DiGiovanni's partner in the expedition was Paul Beer. Beer (1904-1979) was a German photographer active in Bogota, Colombia, in the late 1920s.
By 1941, DiGiovanni's documentary film about the Guahibo was completed. In 1944 he returned to Colombia to work with the U.S. Cinchona Mission, which comprised a team of scientists travelling to the Andes region to find cinchona trees, whose bark produces the alkaloid quinine, used for treating malaria.
DiGiovanni met Tom Bellis during this time. Bellis (1907-1993) was an officer with the Food and Drug Administration. From October 1942 until December 1945, he worked for the Board of Economic Warfare in Bogota, Colombia at the Instituto Nacional de Higiene Samper-Martinez. Here, he directed a laboratory which analyzed cinchona bark. In November 1945, Bellis purchased this set of photographs, along with 28 Guahibo artifacts, from DiGiovanni.
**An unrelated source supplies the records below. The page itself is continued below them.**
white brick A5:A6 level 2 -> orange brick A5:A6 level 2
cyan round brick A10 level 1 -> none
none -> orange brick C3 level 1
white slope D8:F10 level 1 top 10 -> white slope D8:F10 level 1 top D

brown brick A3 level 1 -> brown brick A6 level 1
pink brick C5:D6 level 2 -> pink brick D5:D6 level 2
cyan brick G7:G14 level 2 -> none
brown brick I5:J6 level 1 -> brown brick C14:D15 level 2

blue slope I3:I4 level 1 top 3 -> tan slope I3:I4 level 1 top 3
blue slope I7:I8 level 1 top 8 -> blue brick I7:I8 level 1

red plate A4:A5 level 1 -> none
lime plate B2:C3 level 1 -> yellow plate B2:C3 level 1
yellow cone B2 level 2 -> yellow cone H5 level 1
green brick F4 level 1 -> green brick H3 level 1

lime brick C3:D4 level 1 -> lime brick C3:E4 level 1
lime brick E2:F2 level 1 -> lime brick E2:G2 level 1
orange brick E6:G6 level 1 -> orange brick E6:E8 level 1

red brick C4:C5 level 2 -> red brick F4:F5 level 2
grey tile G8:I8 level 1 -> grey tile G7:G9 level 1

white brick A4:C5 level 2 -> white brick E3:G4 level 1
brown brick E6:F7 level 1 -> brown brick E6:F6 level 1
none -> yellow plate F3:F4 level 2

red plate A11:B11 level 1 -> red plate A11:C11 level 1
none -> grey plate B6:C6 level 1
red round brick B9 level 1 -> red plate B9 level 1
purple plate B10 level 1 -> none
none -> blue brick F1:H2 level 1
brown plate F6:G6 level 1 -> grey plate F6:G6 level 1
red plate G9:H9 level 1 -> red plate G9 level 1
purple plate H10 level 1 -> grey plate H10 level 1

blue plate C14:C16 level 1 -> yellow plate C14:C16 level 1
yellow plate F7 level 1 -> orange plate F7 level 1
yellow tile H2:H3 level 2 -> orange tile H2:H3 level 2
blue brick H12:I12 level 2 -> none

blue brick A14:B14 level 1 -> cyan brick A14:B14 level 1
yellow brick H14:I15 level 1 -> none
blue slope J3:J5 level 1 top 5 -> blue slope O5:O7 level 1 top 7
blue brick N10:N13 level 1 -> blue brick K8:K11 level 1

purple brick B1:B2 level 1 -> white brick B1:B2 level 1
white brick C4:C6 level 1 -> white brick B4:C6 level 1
Felix DiGiovanni returned to New York in 1946 and became a mechanical engineer with a major oil company. In 1960, he completed a draft of a manuscript about his experiences with the Guahibo, titled The Call of the Curassow and the Land of the Guahibo Indians. He intended to publish it and also produce a Spanish translation, but he died December 31, 1990, before it could be finished. In 1994, Pauline DiGiovanni, DiGiovanni's widow, published 40 copies of the manuscript in English.
After the expedition with DiGiovanni, Paul Beer's photography focused primarily on architectural and industrial themes. He lived in Bogota until his death in 1979.